The policy, which imposes no obligations on the company BTW, reads as follows:
"IP Logging: By default, we do not keep permanent IP logs in relation with your use of the Services. However, IP logs may be kept temporarily to combat abuse and fraud, and your IP address may be retained permanently if you are engaged in activities that breach our terms and conditions (spamming, DDoS attacks against our infrastructure, brute force attacks, etc). The legal basis of this processing is our legitimate interest to protect our Services against nefarious activities."
There is nothing that says "By default we do not retain any logs". This clearly states they may be expected to retain IP logs. ("IP logs may be kept temporarily...")
But wait there's more.
"We will only disclose the limited user data we possess if we are instructed to do so by a fully binding request coming from the competent Swiss authorities (legal obligation)."
This clearly states the company may disclose the data they possess, e.g., IP logs collected to combat fraud and abuse, if in response to a request from competent local authorities.
Further down is a curious statement about decrypting messages.
"If a request is made for encrypted message content that we do not possess the ability to decrypt, the fully encrypted message content may be turned over."

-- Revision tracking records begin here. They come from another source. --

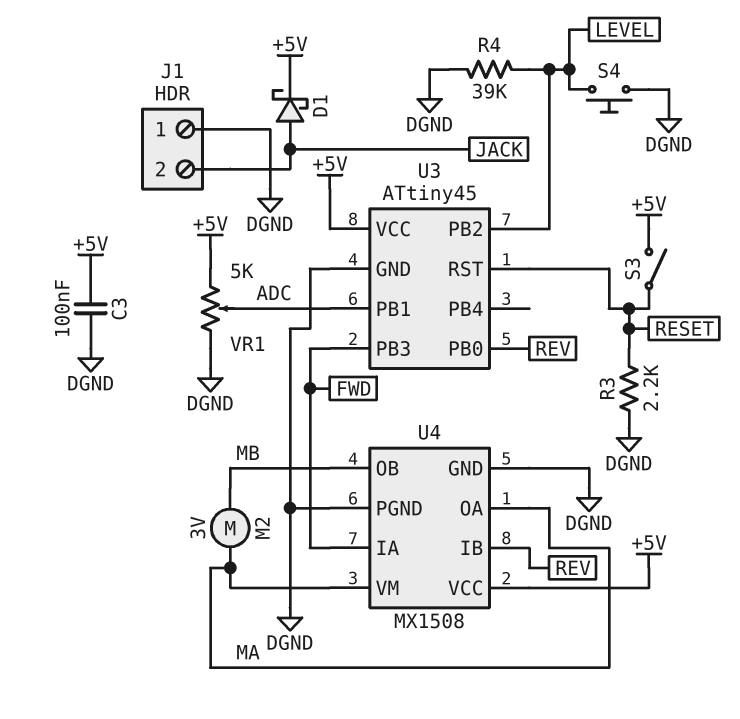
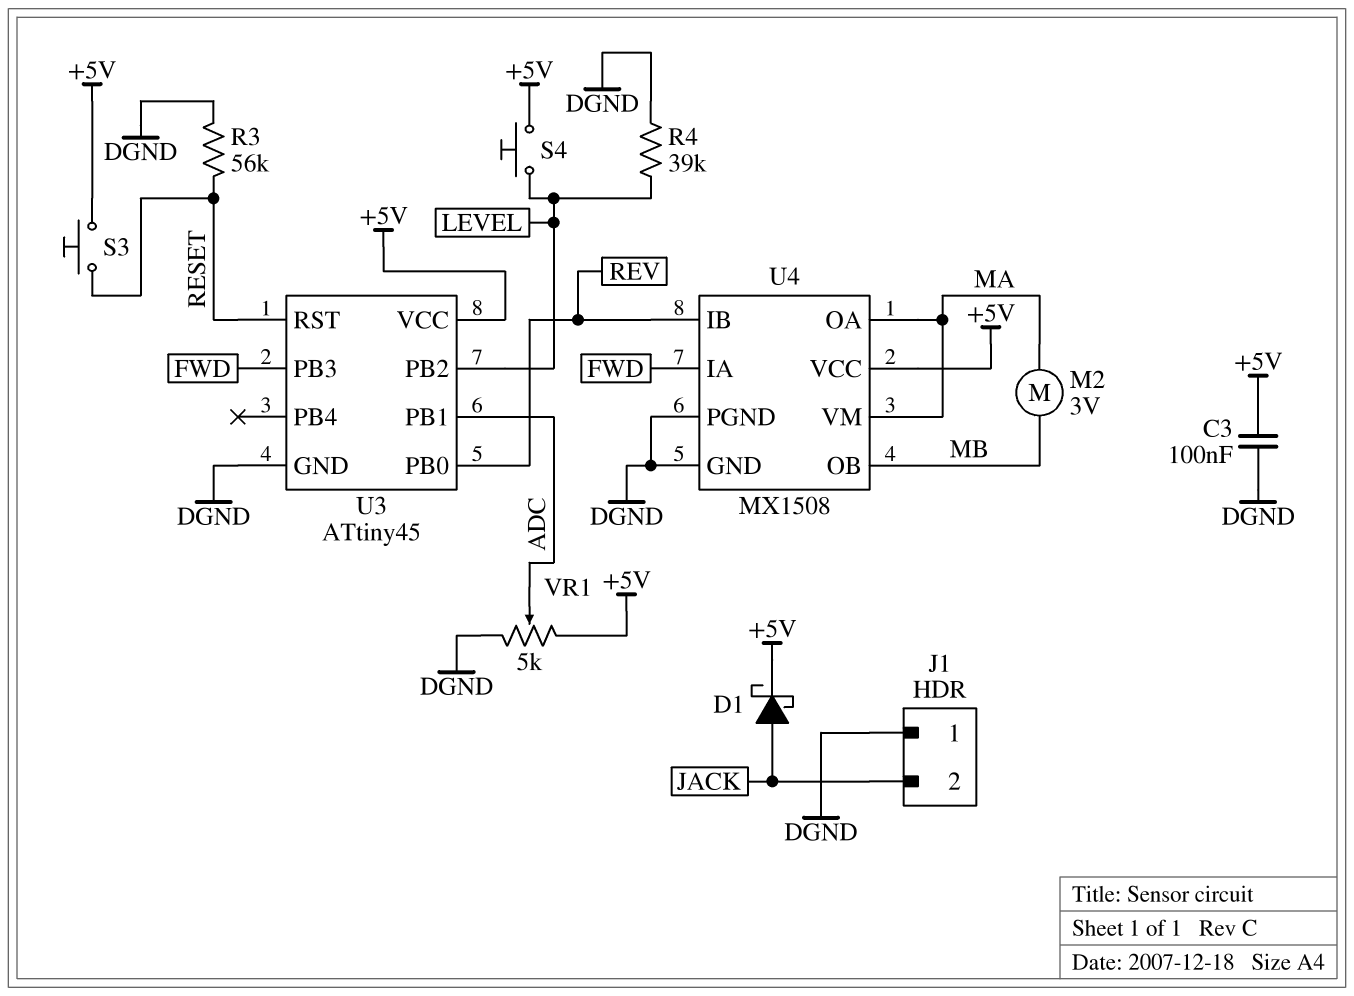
R3: 2.2k (DGND, RESET) -> 56k (DGND, RESET)
S3: switch (+5V, RESET) -> button (+5V, RESET)
S4: button (DGND, LEVEL) -> button (+5V, LEVEL)

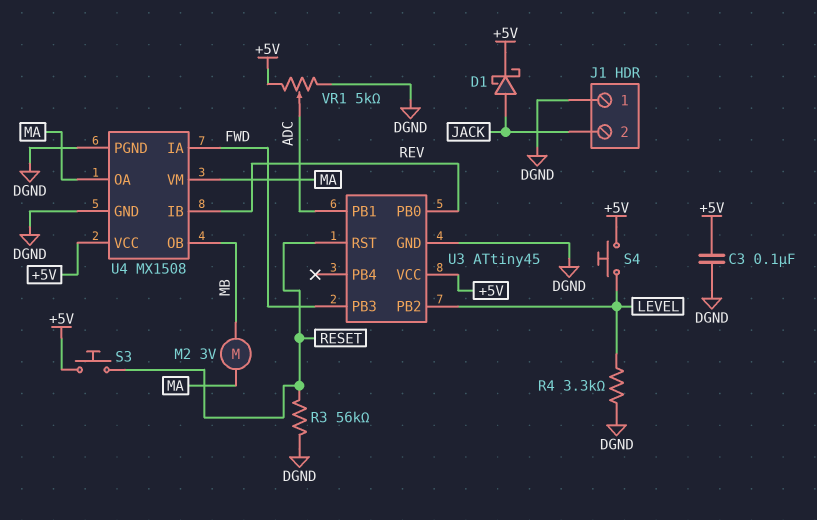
R4: 39k (DGND, LEVEL) -> 3.3k (DGND, LEVEL)

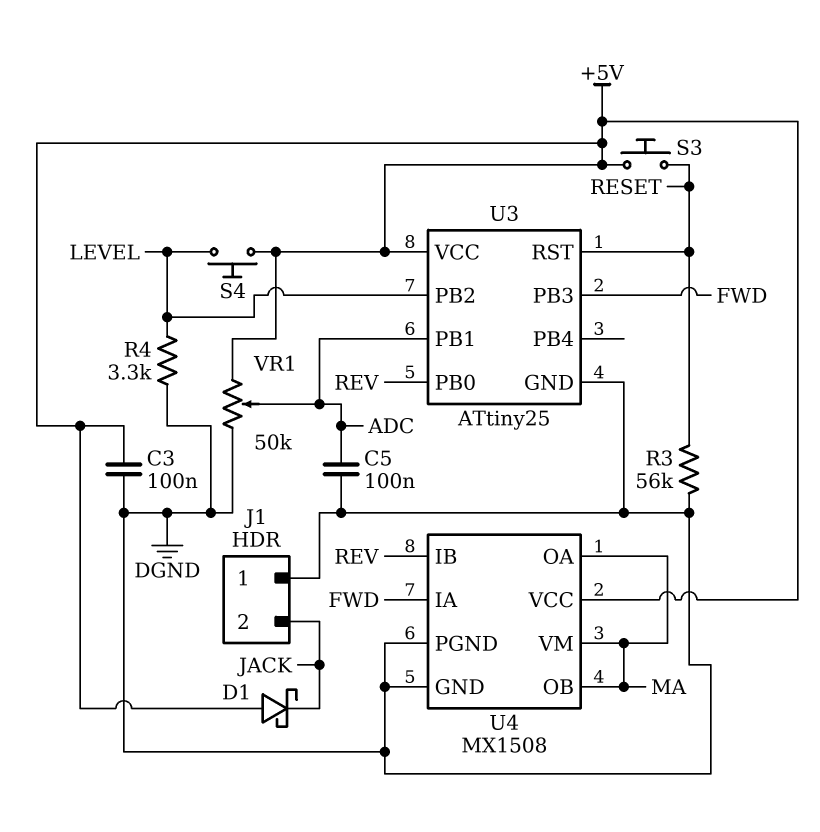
C5: none -> 100nF (ADC, DGND)
D1: schottky (A JACK, K +5V) -> schottky (A +5V, K JACK)
M2: motor 3V (MA, MB) -> none
U3: ATtiny45 -> ATtiny25
U4 pin OB: MB -> MA
VR1: 5k (+5V, DGND, wiper ADC) -> 50k (+5V, DGND, wiper ADC)

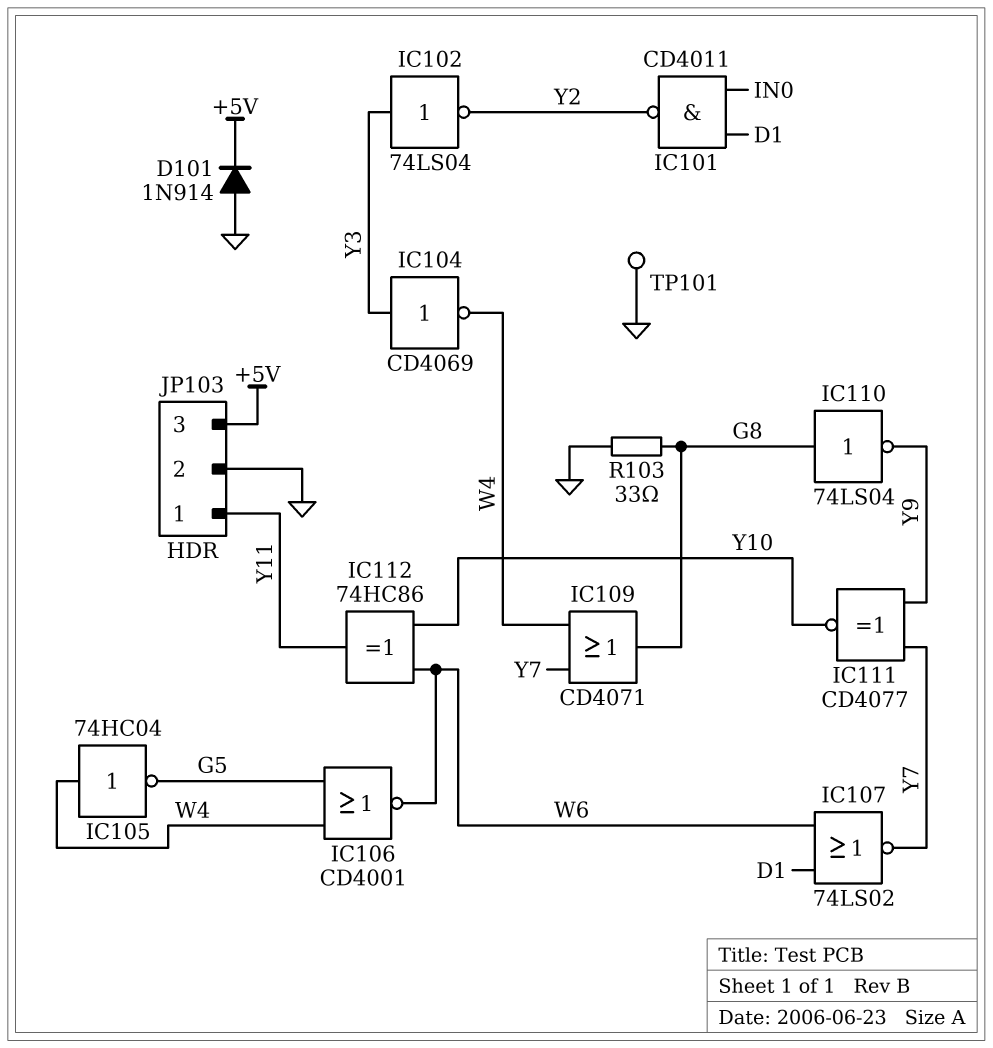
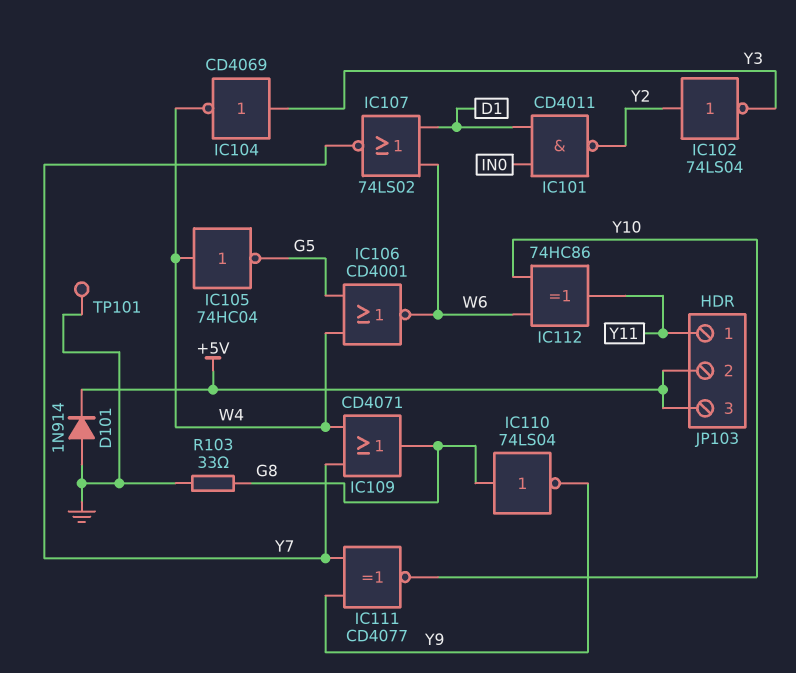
IC102: NOT 74LS04 (in Y3, out Y2) -> NOT 74LS04 (in Y2, out Y3)
JP103 pin 2: GND -> +5V

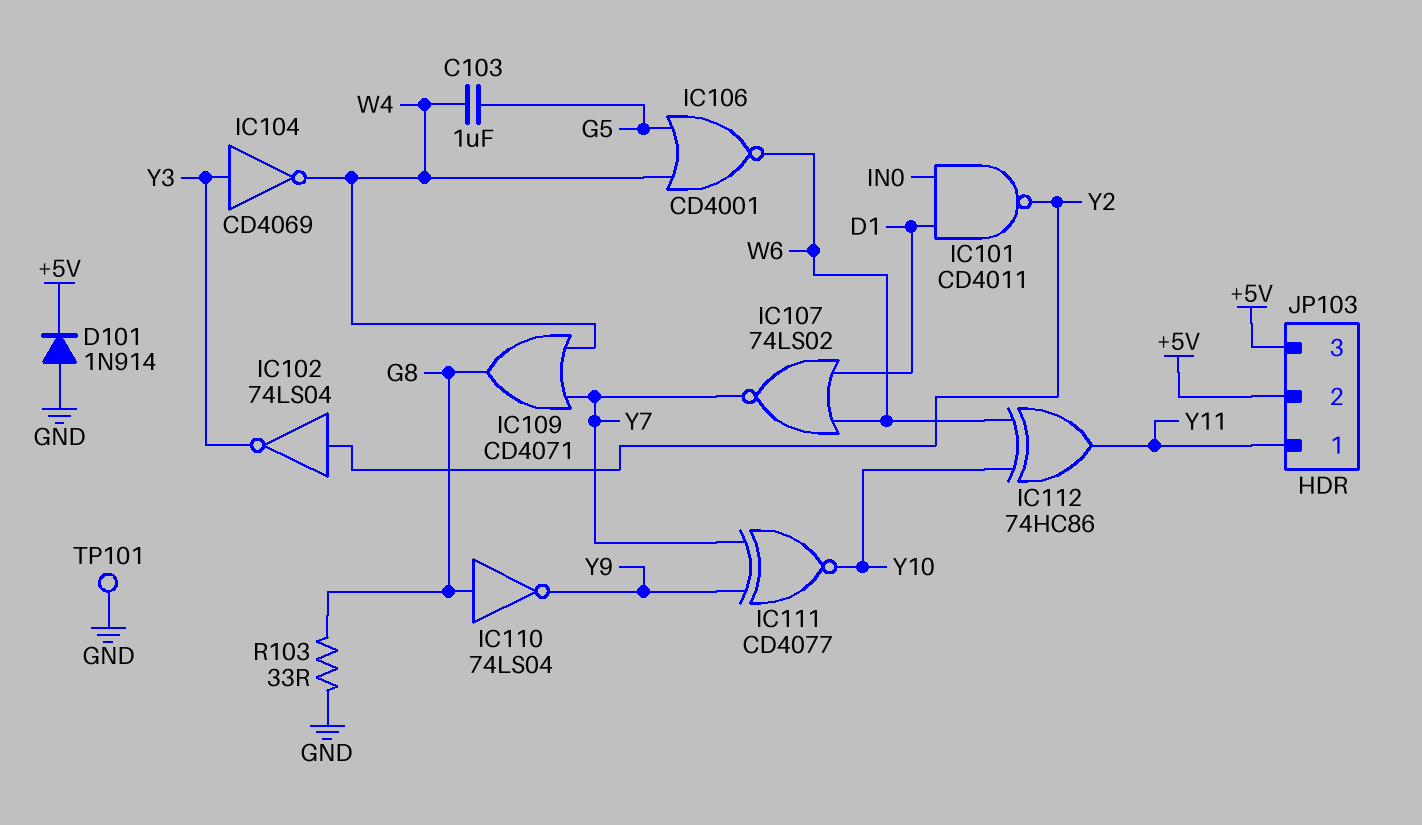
C103: none -> 1uF (G5, W4)
IC105: NOT 74HC04 (in W4, out G5) -> none

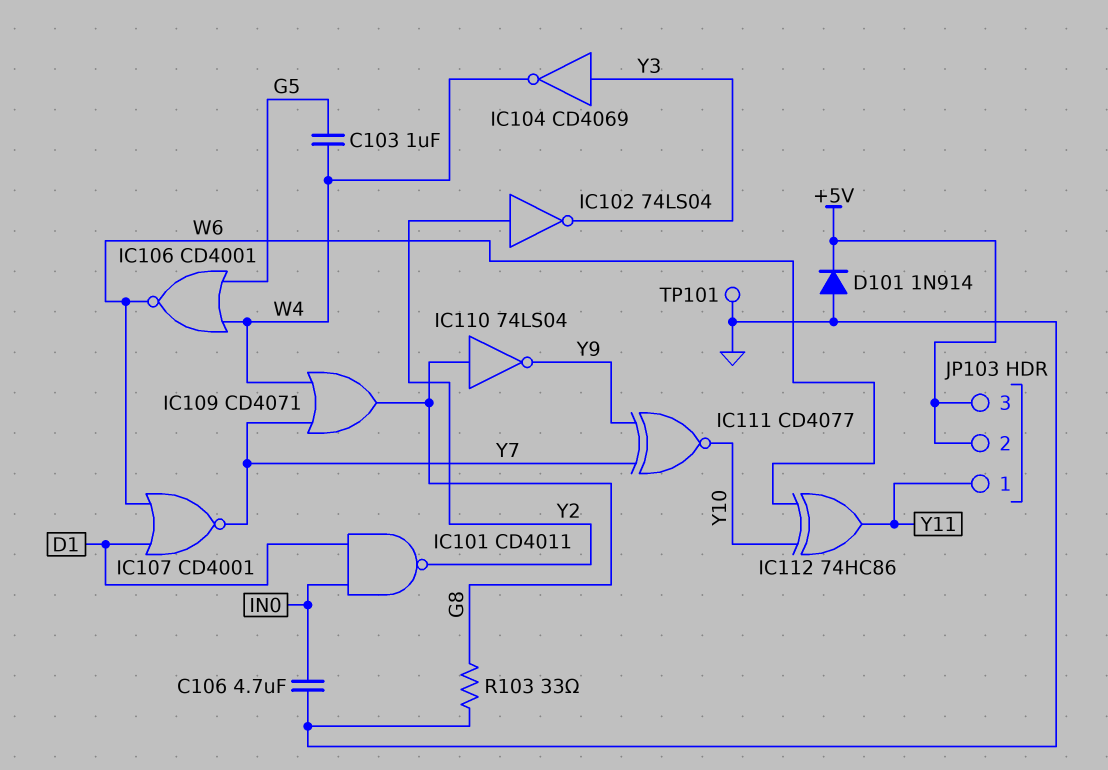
C106: none -> 4.7uF (GND, IN0)
IC107: NOR 74LS02 (in D1, in W6, out Y7) -> NOR CD4001 (in D1, in W6, out Y7)

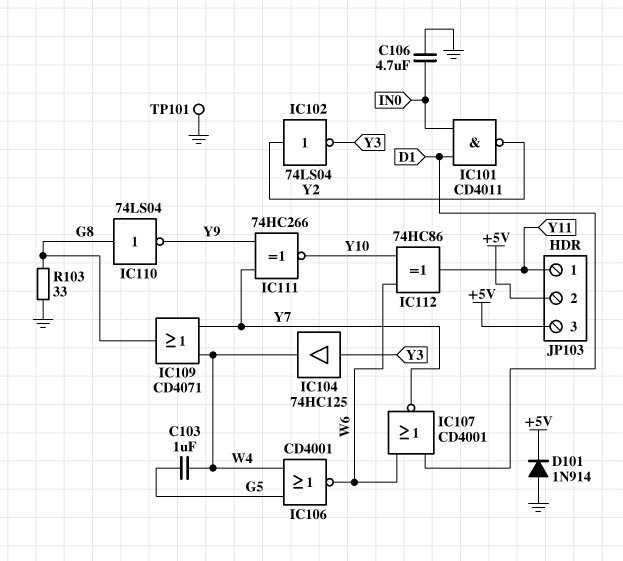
IC104: NOT CD4069 (in Y3, out W4) -> buffer 74HC125 (in Y3, out W4)
IC111: XNOR CD4077 (in Y7, in Y9, out Y10) -> XNOR 74HC266 (in Y7, in Y9, out Y10)

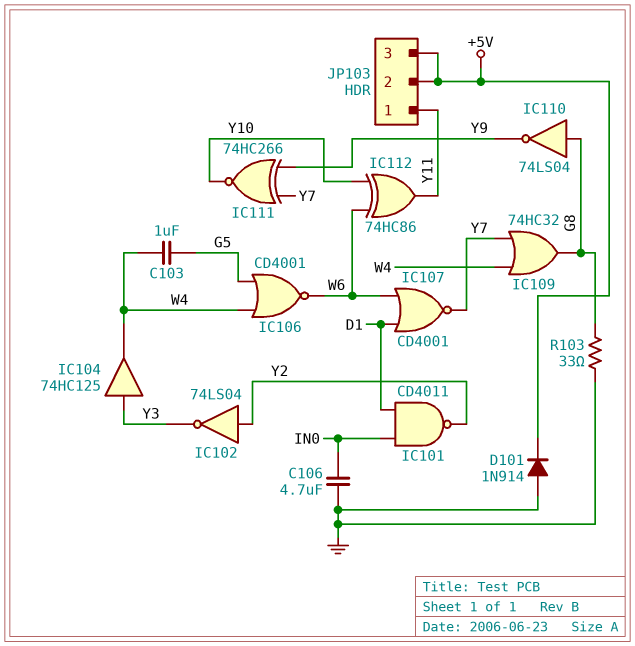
IC109: OR CD4071 (in W4, in Y7, out G8) -> OR 74HC32 (in W4, in Y7, out G8)
TP101: test point (GND) -> none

Why include a statement such as this, specifically the part that says "that we do not possess the ability to decrypt". The company already specified it may disclose the data it possesses. This further statement suggests there could be some situation where they may have the ability to decrypt some messages. Besides their own communications with customers, why would they ever have encrypted messages that they can decrypt. They could state something like "If the request is made for encrypted communications addressed to us or sent by us, ...", but they do not. As such, their statement must include other messages, too.